So geared myself up mentally for my first new round of 6 more blessed chemo, guess what? I had another anaphylatic shock. Exactly one year to the day when I had one to the Paclitaxol. Back in on Friday and just going to have the carbo platin on its own, see if that can shrink this 'bigger' critter in my lung. It was nice to have a lie down for a couple of hours though, woken up with very red face today ! The joys
LC
XX
So sorry that happened to you again Little Critter, how frustrating it must be for you having got yourself all ready for it.
Hugs, Lesley xx
Hello LC
That sounds horrific even though you bravely make light of it. I hope you’re feeling ok today?
i don’t pretend to know exactly what you’re talking about as I have yet to experience the joys and horror of chemotherapy. I am told it will be arranged in six weeks time though, when I will no doubt rely on advice from seasoned Amazons like yourself.
Your reaction is obviously severe - are the alternatives just as good?
best wishes to you - I wish there was an app for it
Hi there Christmas, unfortunately I have a very low tolerance to a lot of meds. But because I knew what to look out for this time I was dealt with very quickly. They just had to try another drug, I'm not sure how many people it happens to? The carboplatin I've had earlier in the year and tolerated that well, so let's just hope that I'm OK with it tomorrow, they have loaded me with steroids etc just in case. Don't look too far ahead to your treatment, just enjoy resting and recovering from your op ! Take care.
LC
Xx
Hi LC
I’m taking it easy today : still lolling in bed snug as a bug listening to the sound of hubby hoovering downstairs (hope he remembers to empty it)!
He brought me Xmas crumpets earlier (star shaped) and I’ve received get well cards, early Xmas presents (bit of a worry) and a hilarious video from a group of crazy ladies (I’m a Soroptimist) all dressed up in ABBA costumes singing to me ‘we wish you a merry xmas’. I was quite down yesterday having to miss our annual get together.
I know I will be cheered up by that video in the days to come and recommend asking friends and family to make one for you.
After all laughter can be the best medicine xxx
Hi LC,
Hope you're feeling ok now. Must have been awful to go through that again. If it's any comfort, my Oncologist told me that Paclitaxol only does about 25/30% of the the work Carboplatin is the main one.

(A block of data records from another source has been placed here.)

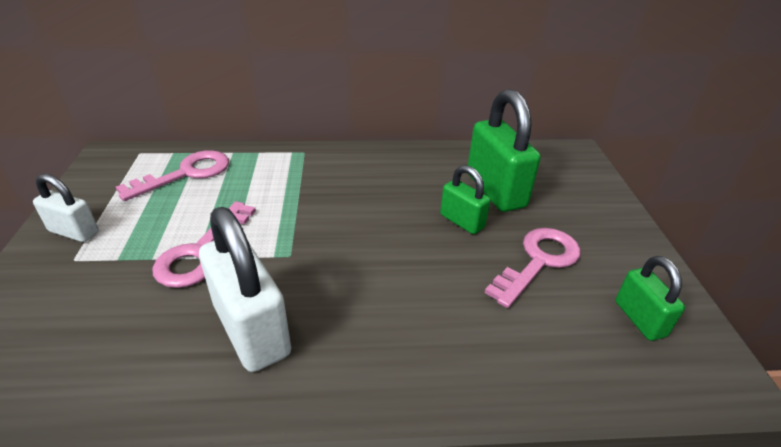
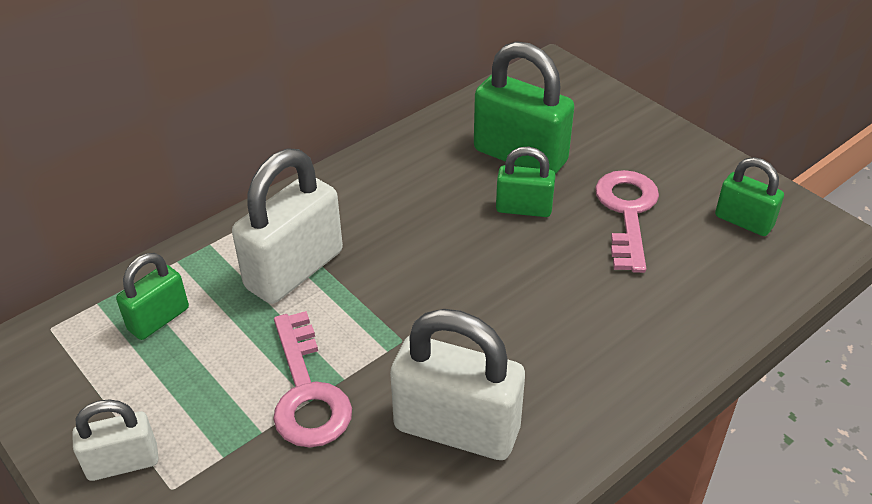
camera: 35 degrees left, 5 degrees up
(187, 173) = (158, 319): pink key -> green padlock
(282, 185) = (294, 270): none -> white padlock

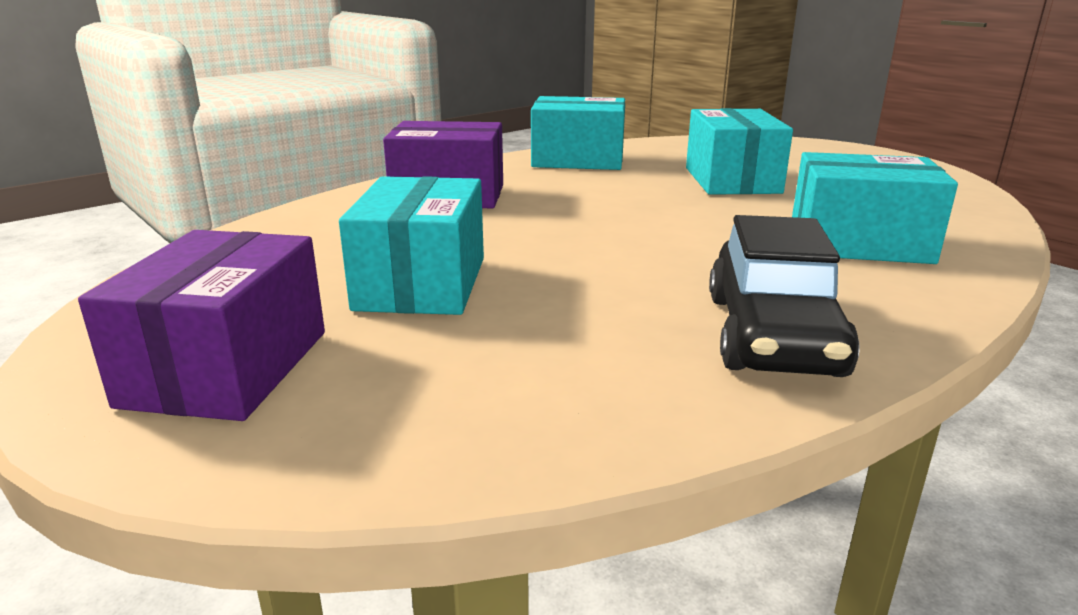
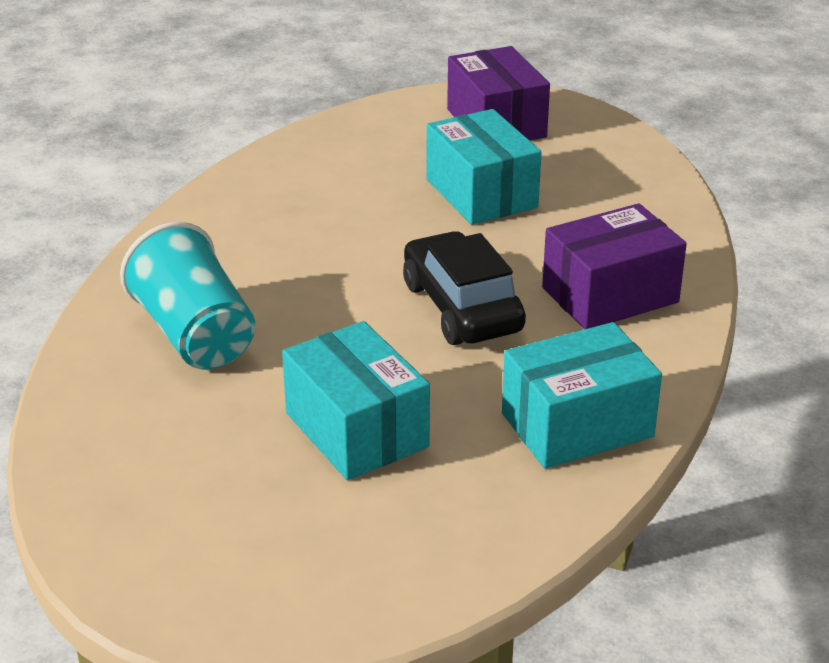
camera: 150 degrees right, 10 degrees up
(772, 335) = (240, 217): black car -> black car (461, 308)
(859, 243) = (195, 335): turquoise box -> turquoise cup

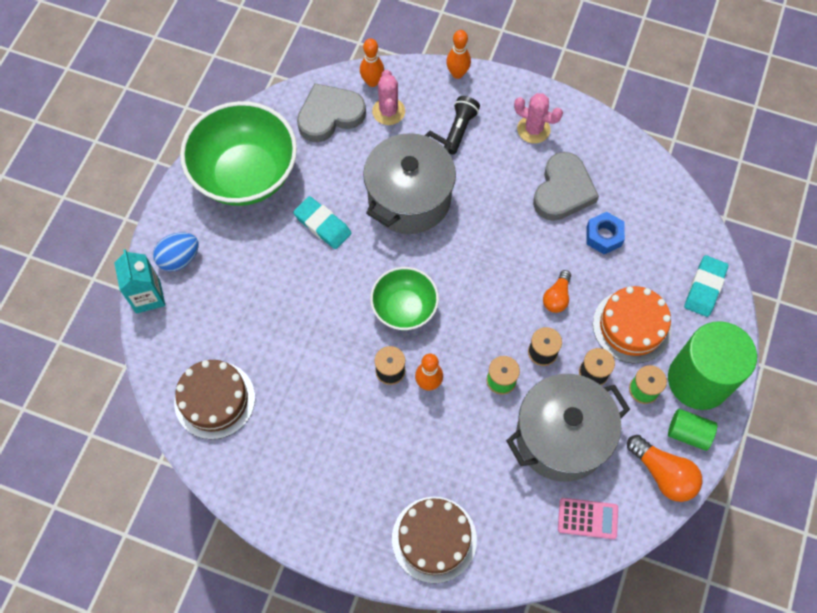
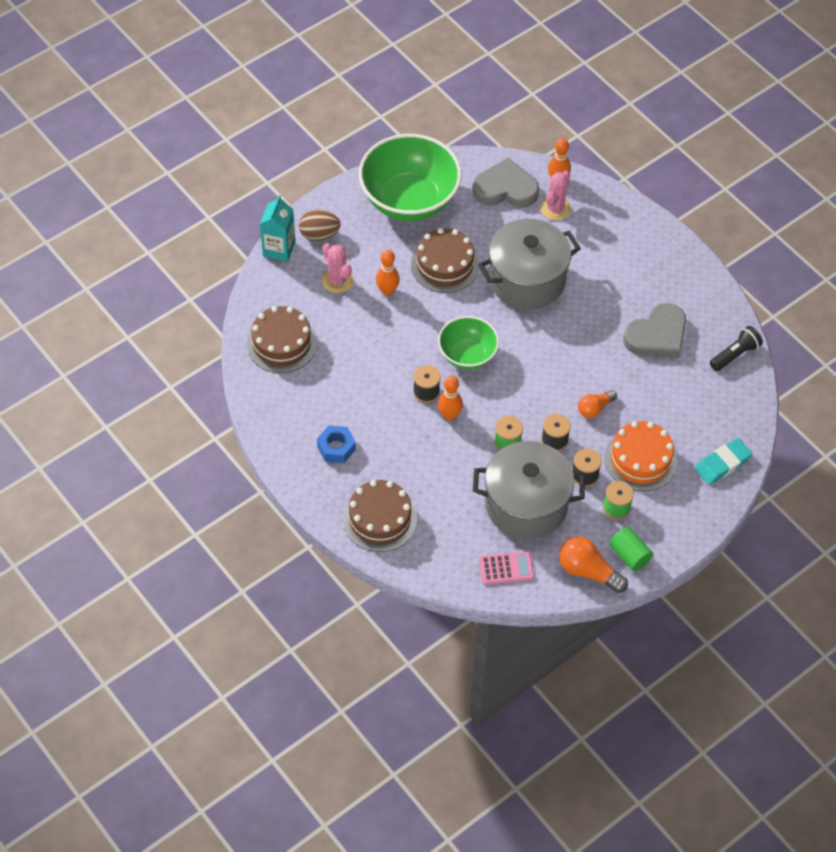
camera: 30 degrees right, 10 degrees down
(179, 259) = (319, 235): blue egg -> brown egg
(322, 225) = (445, 265): turquoise eraser -> brown cake
(457, 73) = (633, 207): orange bowling pin -> orange bowling pin (387, 291)
(459, 129) = (604, 250): black flashlight -> black flashlight (735, 355)
(533, 129) = (666, 279): pink cactus -> pink cactus (337, 281)
(587, 518) = (506, 568): pink calculator -> pink calculator turned 45 degrees counterclockwise
(603, 236) = (666, 385): blue nut -> blue nut (336, 448)
(663, 474) = (588, 571): orange light bulb -> orange light bulb turned 135 degrees clockwise
(698, 380) = (666, 524): green cylinder -> none

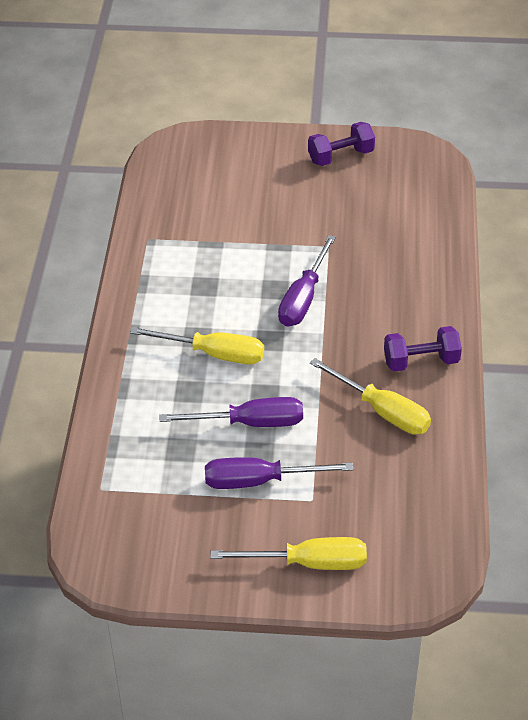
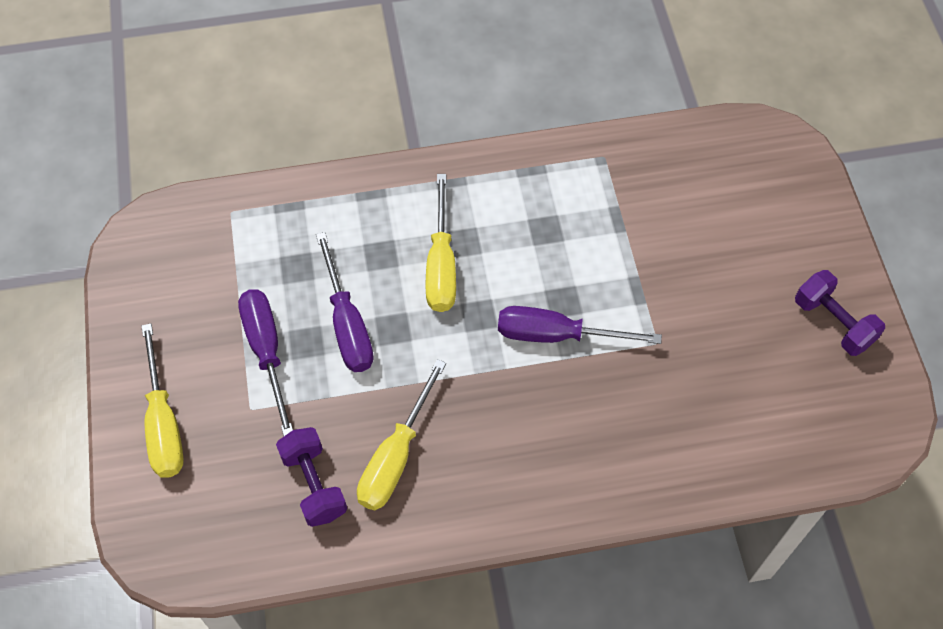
camera: 75 degrees right, 15 degrees up
(421, 361) = (487, 485): purple dumbbell -> purple dumbbell (314, 484)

I've had my schedule come through and I have my first session on 18 December. Not looking forward to it but it has to be done. Hopefully I'll be ok.
Good luck for Friday.
Take Care
Sue x
Hi Sue/Bondgirl, what regime will you be on ? Just make sure you drink plenty of water, during and after your treatment, get it out of the body asap ! IF you were to have a reaction may I reassure you that hey act very quickly, don't wish to frighten anyone but I always think it is best to be aware that it can happen.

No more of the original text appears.